Nelson Ascher
Vinicius de bolso
[in Folha de São Paulo,
16.05.2005]
Um dos cinco títulos de estréia da nova coleção de livros de
bolso da Companhia das Letras é uma antologia poética de Vinicius de
Moraes (1913-80).
O que nossos primos lusitanos chamam
de "livro de algibeira" (um som semelhante a "jib" parece querer
dizer "bolso" em árabe e, no canto oposto da Europa, na Hungria, a
mesma palavra se escreve "zseb" e pronuncia-se "jéb", herança da
ocupação otomana) costuma ser visto pelo prisma do preço: seu
interesse reside em ser mais barato que os de tamanho convencional.
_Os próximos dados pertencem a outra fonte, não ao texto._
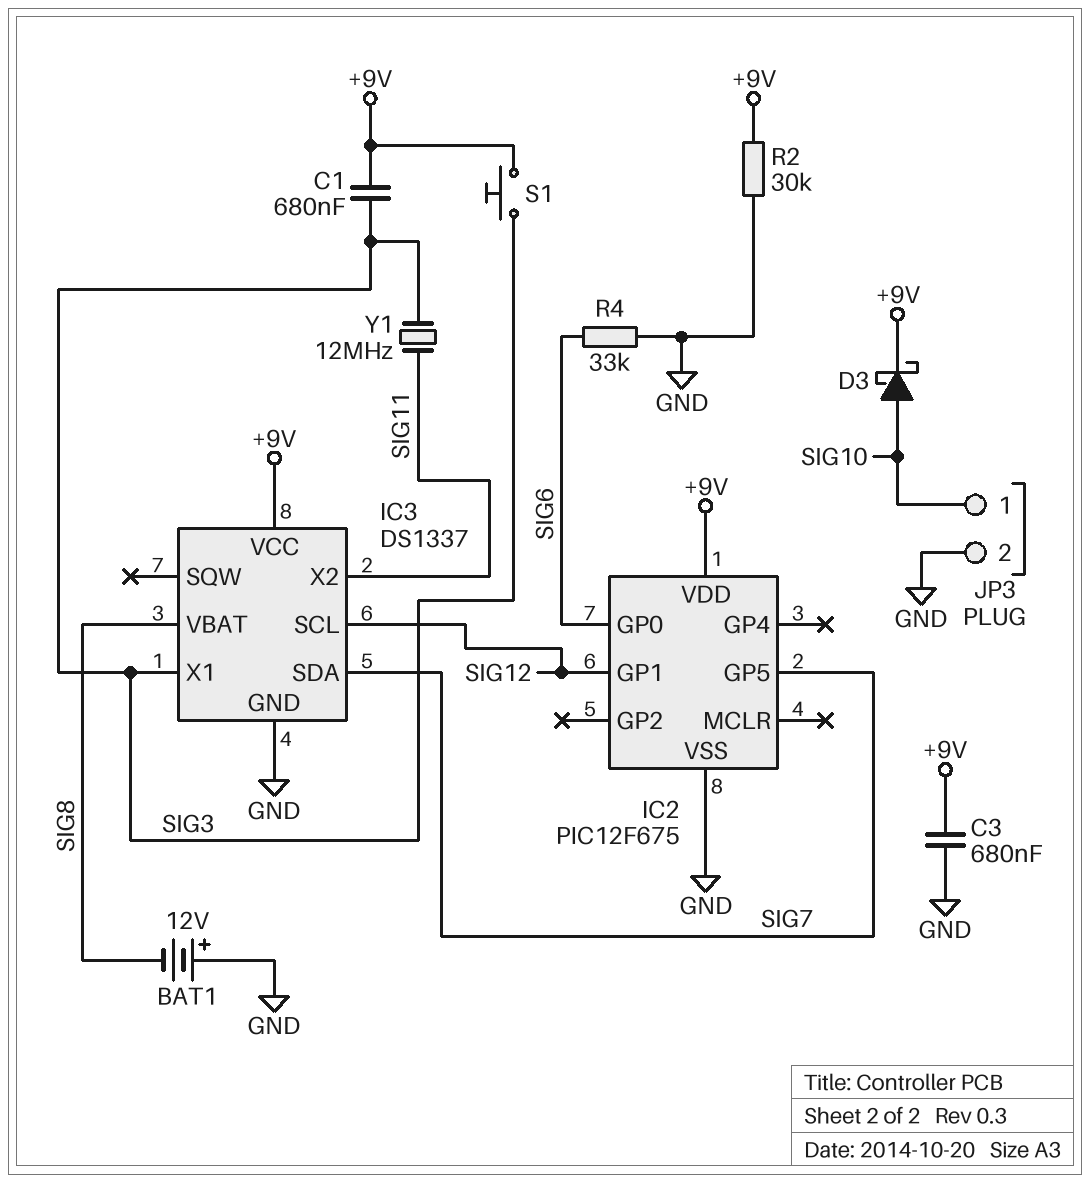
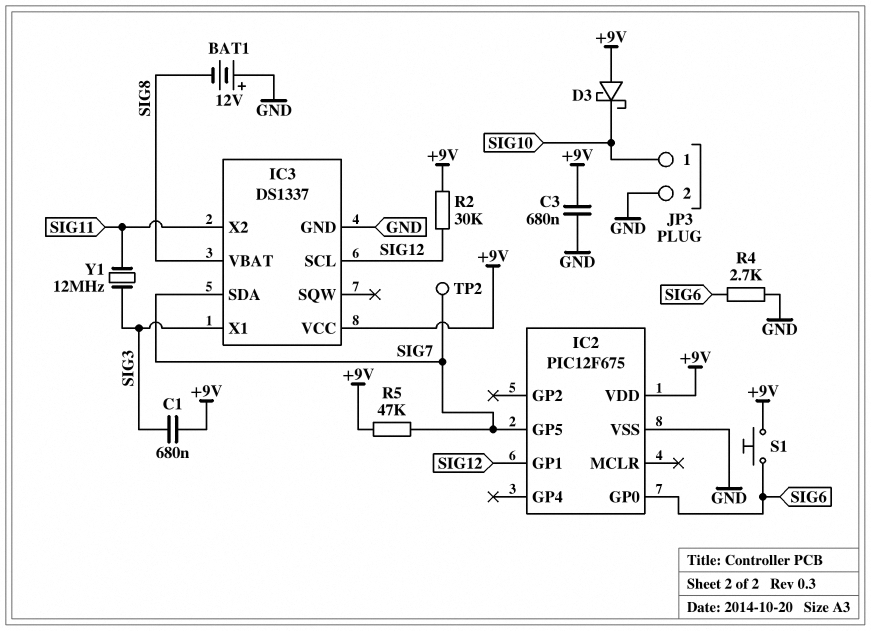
D3: schottky (A SIG10, K +9V) -> schottky (A +9V, K SIG10)
R2: 30k (+9V, GND) -> 30k (+9V, SIG12)
R4: 33k (GND, SIG6) -> 2.7k (GND, SIG6)
R5: none -> 47k (+9V, SIG7)
S1: button (+9V, SIG3) -> button (+9V, SIG6)
TP2: none -> test point (SIG7)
A bem pensar, porém, sua verdadeira graça consiste em ser portátil,
em poder ser levado no bolso ou na bolsa e lido durante o recreio,
na hora do cafezinho, na sala de espera do dentista, no táxi, no
ônibus, no engarrafamento.
Alguns leitores dispõem da
concentração necessária para, nessas circunstâncias, ler romances ou
tratados filosóficos, interrompendo a narrativa a cada página e meia
para retomá-la, tão logo possível, sem perda de continuidade. Outros
mortais, no entanto, como este humilde colunista, aproveitam melhor
seus intervalos limitados freqüentando textos mais breves e
auto-contidos: contos, aforismos e poemas. (Quando, após ser roubado
pela terceira vez, desisti de ter um toca-fitas no carro, passei a
carregar no porta-luvas algum volume de poemas que tivesse vontade
de folhear no meio dos congestionamentos paulistanos e o resultado é
que acabei decorando meus favoritos.)
Vinicius se presta bem a tal papel e
talvez essa seja uma das formas ideais de se familiarizar com seu
trabalho. Afinal, embora tenha escrito bastante poesia e muitos
poemas de primeira, suas melhores criações se distinguem nitidamente
das restantes, enquanto mesmo seus textos fracos, que raramente
chegam a ser ruins, tornam-se mais sedutores ou convincentes à luz
de suas obras-primas. Ele é um dos poetas que ganham em coerência,
consistência e atratividade ao ter os versos decentemente
selecionados.
E a presente antologia, realizada por
dois talentosos poetas contemporâneos, Antonio Cícero e Eucanaã
Ferraz, é um modelo que poderia ser aplicado, com sucesso, ao vasto
universo de Drummond, Murilo Mendes e muitos outros. O prefácio (de
2003) dos organizadores situa concisamente também o grande problema
que vem, há tempos, atrapalhando a recepção do autor e impedindo que
se lhe faça justiça:
"(...) sua fortuna crítica sofreu
algumas das mais severas vicissitudes da moderna literatura
brasileira. Tendo gozado durante mais de três décadas de raro
reconhecimento em vida, hoje não é sequer fácil encontrar, no mundo
acadêmico, alguém que se tenha dedicado a estudar sua obra.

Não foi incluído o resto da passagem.